A Casa Branca indicou que vai recorrer ao chamado “privilégio executivo” – destinado a salvaguardar a confidencialidade de certas comunicações entre presidentes e os seus assessores – para impedir ao máximo a divulgação do conteúdo do relatório Mueller. Quem não deve não teme e, pelos vistos, Trump deve a toda a gente.

Ora, a única maneira de saber se Trump é, ou não, ilibado, não só do conluio, como da obstrução de justiça é a divulgação integral e imediata do documento. A integridade de Robert Mueller está acima de toda a suspeita e as suas conclusões devem ser respeitadas por todos.

O que é impossível respeitar, é o jogo do conta-gotas, das revelações manipuladas, destinadas a utilizar o trabalho de uma pessoa íntegra para fins inconfessáveis. Só a verdade pode clarificar o que se passou. A sua ocultação é a vitória da mentira.

Mas há uma coisa que nenhum comentário e manipulação muda: cerca de uma dezena de processos pendentes contra Trump, a sua família e as suas empresas nos tribunais federal e estadual de Nova Iorque. Esta corrida é de fundo, não um sprint.

A única consequência definitiva deste incidente, é o facto de deitar por terra os planos de alguns democratas radicais para impugnar Trump.

Mesmo que Mueller revelasse crimes graves, o Senado republicano é refém de Trump e nunca o impugnaria. Ou seja, ainda que a Câmara dos Representantes aprovasse, como concede o Artº 2º, Secção 4ª da Constituição, a impugnação de Trump, ele teria de ser julgado no Senado, nos termos do Artº 1º, Secção 3ª da Constituição e condenado por uma maioria de dois terços. Isso requeria 67 votos, ou seja, todos os democratas e 20 republicanos. Não há, no Senado, 20 votos republicanos contra Trump e ele nunca seria impugnado.
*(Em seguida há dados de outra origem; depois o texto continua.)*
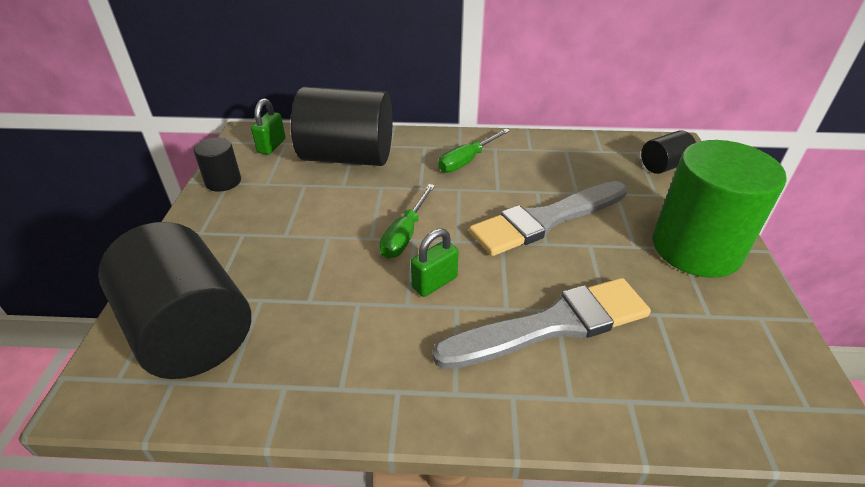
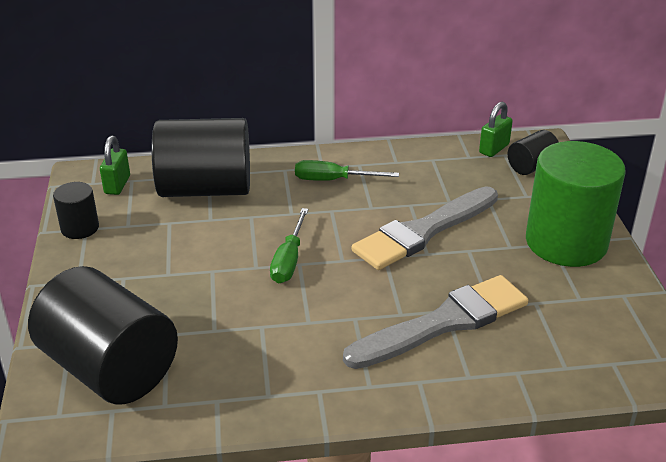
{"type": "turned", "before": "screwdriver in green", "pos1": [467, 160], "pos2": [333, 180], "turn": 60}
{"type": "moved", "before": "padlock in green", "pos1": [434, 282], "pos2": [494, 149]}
Logo, apresentar-se-ia como uma vítima dos democratas radicais e odiosos mas, no fim, vencedor.

Por isso a líder democrata no Congresso, Nancy Pelosi, diz, quase há um ano e meio, que Trump deve ser derrotado nas urnas e não numa impugnação.
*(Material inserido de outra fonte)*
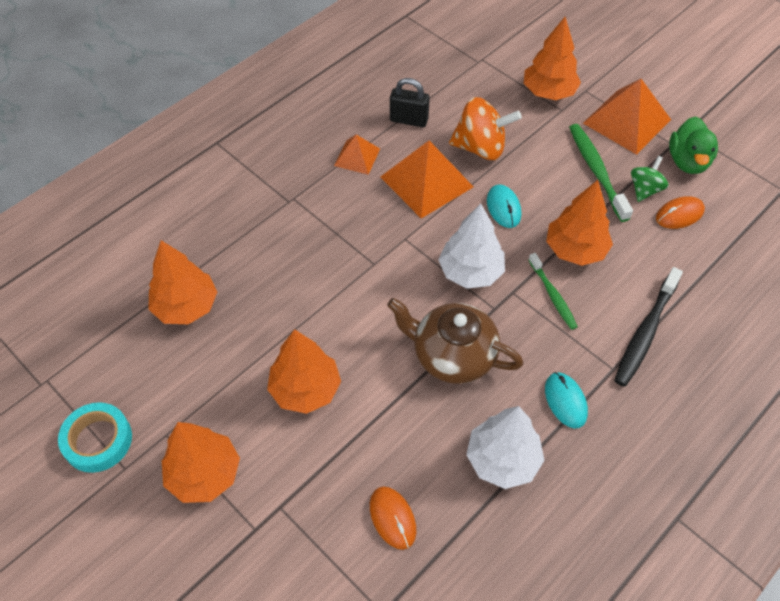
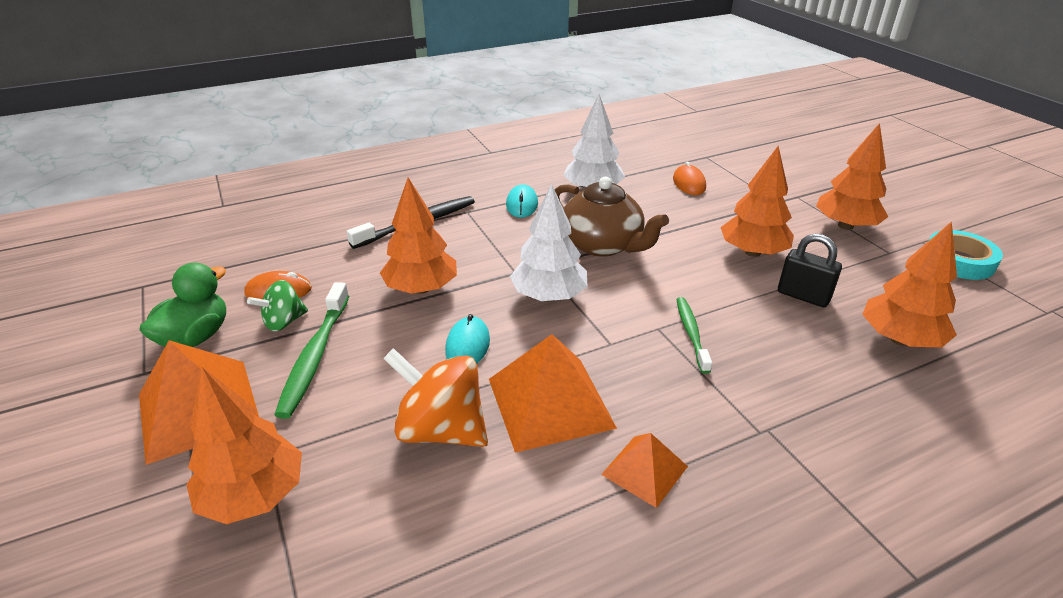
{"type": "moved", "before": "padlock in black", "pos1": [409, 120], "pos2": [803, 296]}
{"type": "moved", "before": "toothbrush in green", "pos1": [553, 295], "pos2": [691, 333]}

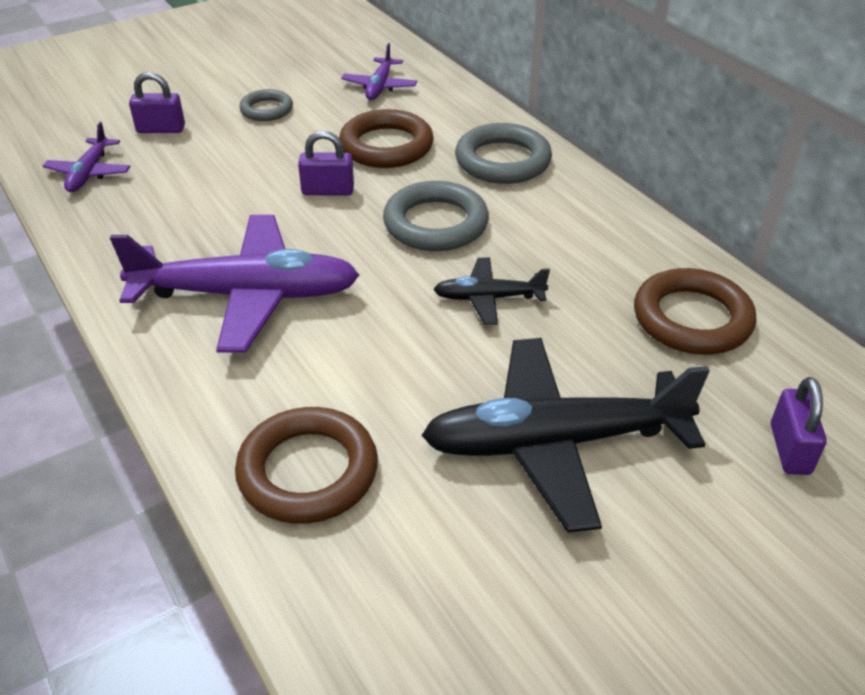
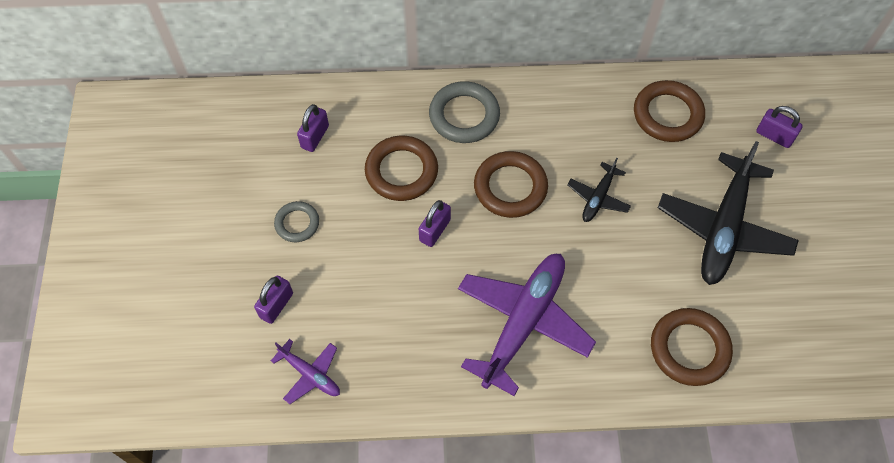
{"type": "replaced", "before": "plane in purple", "after": "padlock in purple", "pos1": [379, 86], "pos2": [315, 137]}
{"type": "recoloured", "before": "ring in grey", "after": "ring in brown", "pos1": [435, 223], "pos2": [510, 187]}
Politicamente penosa, a impugnação existe porque a Constitução aceita que, em casos extraordinários, a justiça destitua um presidente eleito. Mas se não é possível levar o processo a bom termo, ele vira-se contra os instigadores, como aconteceu aos republicanos que tentaram impugnar Bill Clintonem 1997 e 1998.
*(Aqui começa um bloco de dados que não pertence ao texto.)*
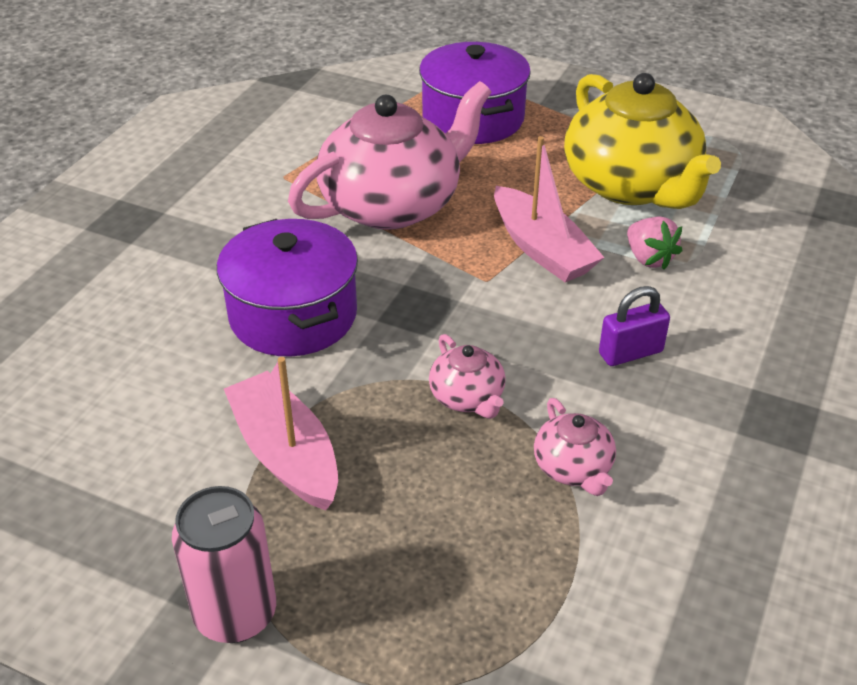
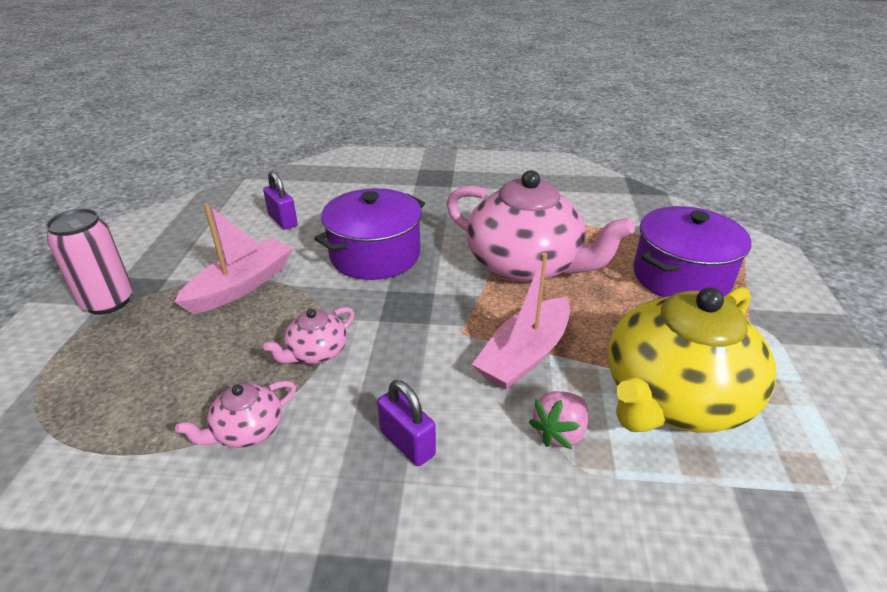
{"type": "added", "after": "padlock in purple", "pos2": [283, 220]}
Para já, a busca pela verdade vai passar pelos tribunais em meses de litígio para se conhecer a íntegra do relatório Mueller. Trump escondeu as suas declarações de rendimentos, escondeu os seus negócios discutíveis com a banca estrangeira, escondeu as falências que desfalcaram investidores, escondeu as fugas ao fisco com que herdou 400 milhões de dólares do seu pai, escondeu sumários oficiais de conversas suspeitas com líderes de outros países... e esconde agora o instrumento que pode esclarecer o que se passou em 2016.

Não é inesperado, mas não é um ultraje menor. A democracia morre no escuro e isto não acaba aqui.